ALS PCS Version ALS PCS Version 5.2

Question:

Question: On a recent ischemic chest pain call with an approximately 60 year old female patient, conscious and alert, 2 nitro sprays prior to arrival. The 12 lead was normal and I gave ASA, but decided to withhold nitro as I had difficulty obtaining a BP on scene. The patient had no palpable radial or brachial pulses bilaterally. My partner and I made 4 NiBP attempts on scene with no reading on either arm and manual BP attempts bilat with no sound on auscultation or deflection of the needle. I was unable to also confirm the HR that showed on the monitor as she was uncooperative while attempting a carotid (although present). After extricating the patient on a stair chair, I decided to continue my care with an IV TKVO in the truck. I did not want to delay scene time any further. While in the truck I continued to attempt NiBPs which was now displaying a reading of hypertension, yet no pulses other than carotid were palpable. Although the monitor was always showing vitals within my parameters to administer nitro, I withheld it, as I was treating the findings with the patient, not the monitor. She had stated her pulses were usually weak. She remained conscious and alert with no signs of hypotension other than weak/absent pulses. My question is€¦ was I ever justified to administer a bolus to this patient?

Answer:

 Interesting question! The essence of this scenario is determining which vital signs you feel are most accurate. If a patient initially has no measurable blood pressure on multiple NIBP attempts, remains with poor pulses during your entire patient contact, and only later during transport you acquire NIBP measurements which are hypertensive, one has to wonder if these latter values (the hypertensive ones) are artifactual/unreliable.

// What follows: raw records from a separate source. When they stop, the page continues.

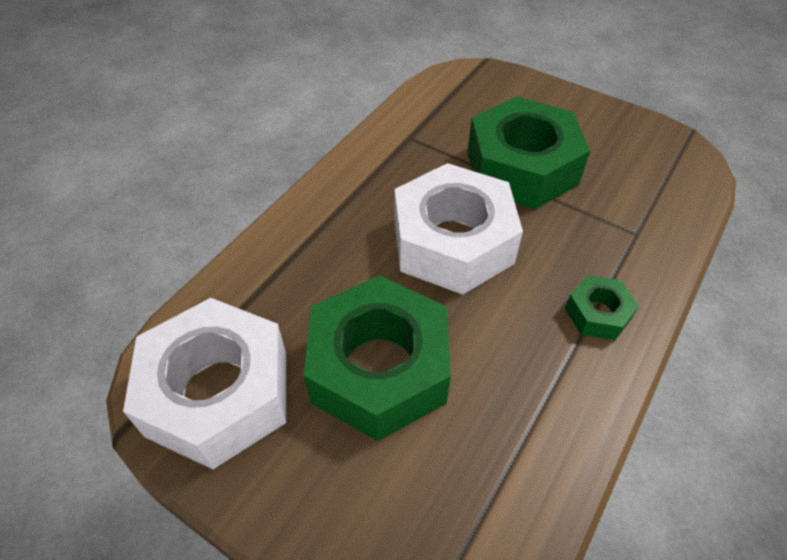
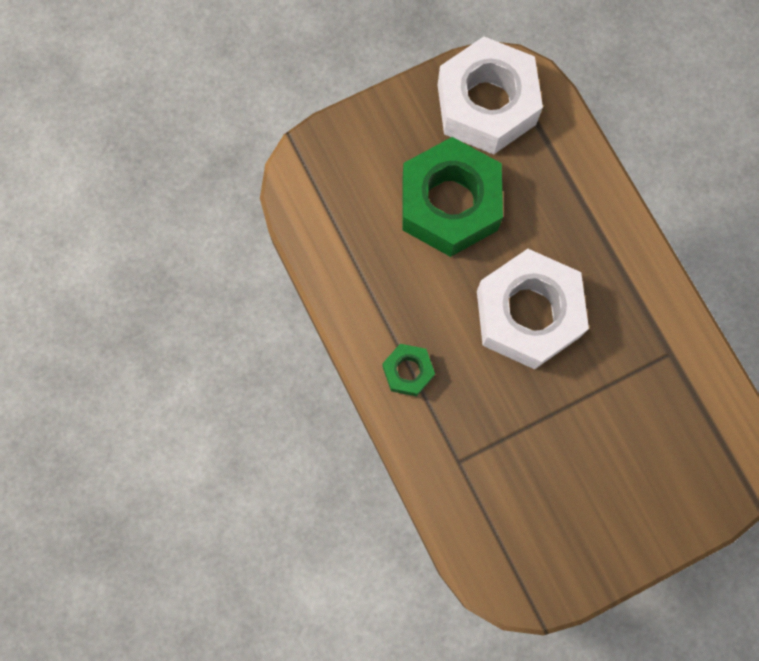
camera: 120 degrees right, 25 degrees up
(521, 167) = (579, 424): green nut -> none

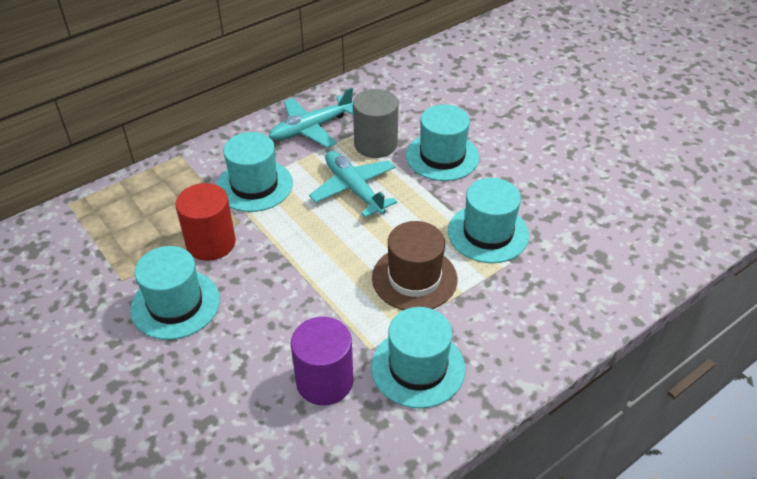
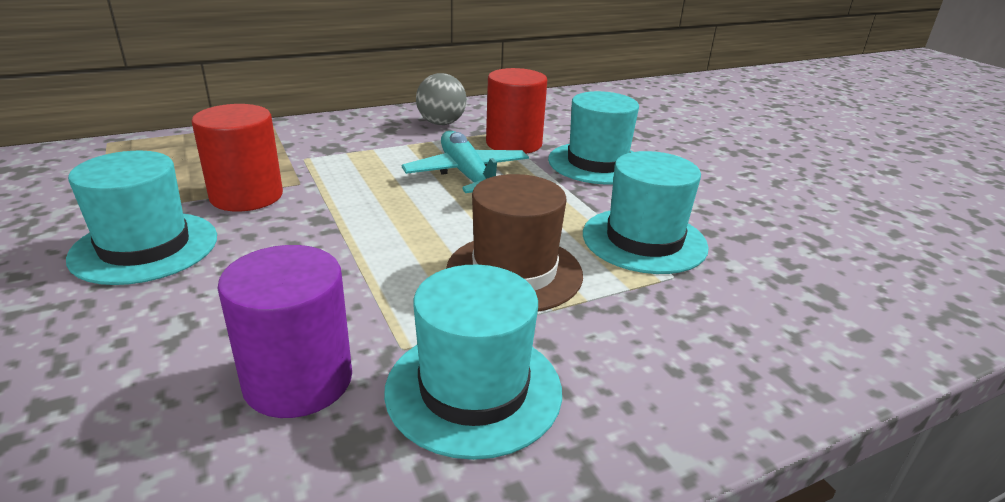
camera: 10 degrees right, 15 degrees down
(254, 185) = (341, 156): turquoise hat -> none
(311, 128) = (441, 123): turquoise plane -> grey ball
(375, 144) = (514, 144): grey cylinder -> red cylinder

To answer your question, this boils down to a judgment call.

We support your withholding of NTG if there is any concern about a NIBP that is un-measurable on repeated attempts.

As for a fluid bolus, given the discordant and confusing (and hopefully rare) clinical picture, we believe it could be appropriate to withhold or administer the fluid bolus and initiate rapid transport based on your clinical judgment.

As an example, a reliable BP measurement may be hard to assess in a strong combative patient, but their level of consciousness could be good evidence for decent blood pressure. In the case you provided, based upon the initial presentation, we would also support a decision to administer a fluid bolus based on the inability to obtain a BP, weak/absent distal pulses and patient presentation indicative of hypotension.